EUR/USD is trading down 0.9% to 1.0830 currently and there doesn’t seem to be much reprieve in general for the single currency at the moment. Sure, the SNB may have stepped in with some verbal intervention and that has helped EUR/CHF to erase its earlier declines to turn flat at 1.0020 but it isn’t much.
The woes for the euro are continuing and the technical outlook is rather bleak as outlined here.
Looking elsewhere, the dumping of EUR/USD and the whole risk aversion flows are both continuing to keep the dollar bid. USD/JPY is up 0.2% to 115.06 with Treasury yields recovering a little on the day. 10-year yields are up 2 bps now to 1.74%.
Stocks though are continuing to be pressured lower, with European indices set for another awful day after last week’s plunge. The DAX is down another 3.6% and set to signal a bear market (drop of 20% from its January closing high).

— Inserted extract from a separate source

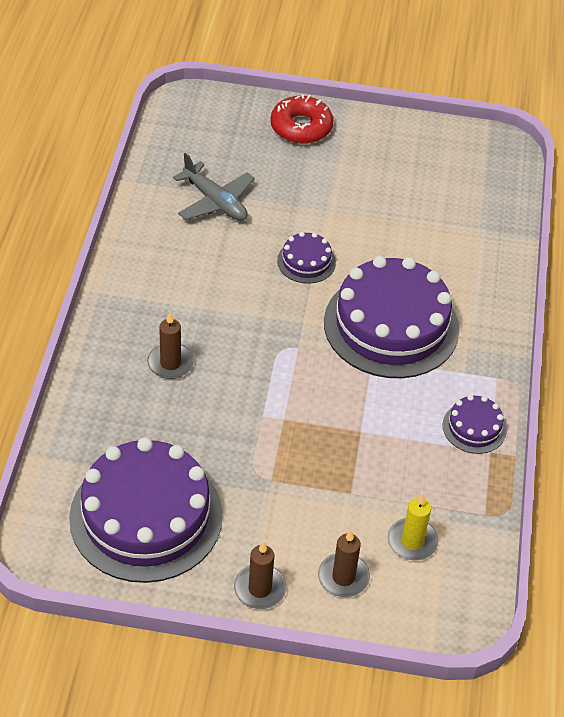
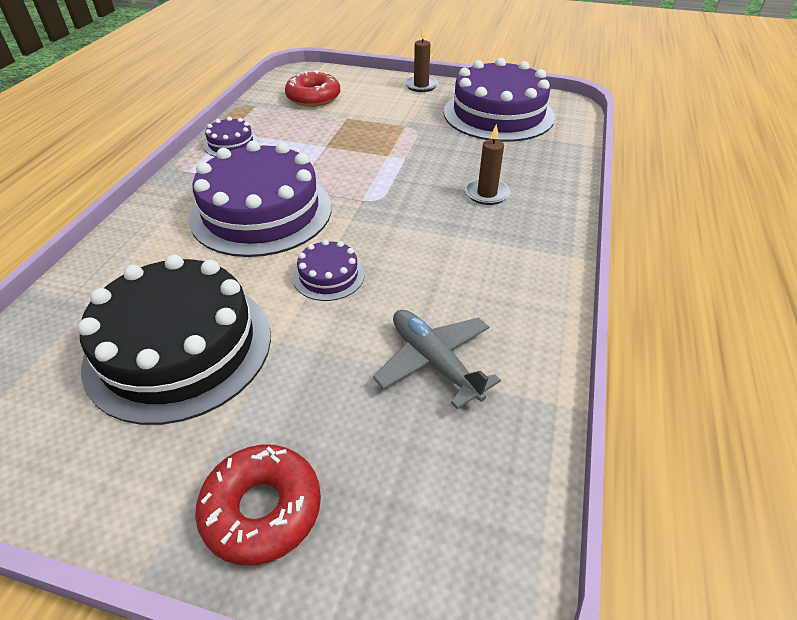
camera: 170 degrees left, 5 degrees down
(343, 577) = (366, 87): brown candle -> none
(393, 202) = (179, 348): none -> black cake
(412, 541) = (313, 97): yellow candle -> red donut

Going back to FX, the aussie and the kiwi continue to be among the outperformers despite their general association as risk currencies.
I can only point to surging commodity prices and their geographic exclusion – for the most part – from the Russia-Ukraine situation as being key factors in keeping the currencies afloat. But surely with skyrocketing energy prices, there will be economic spillovers one way or another.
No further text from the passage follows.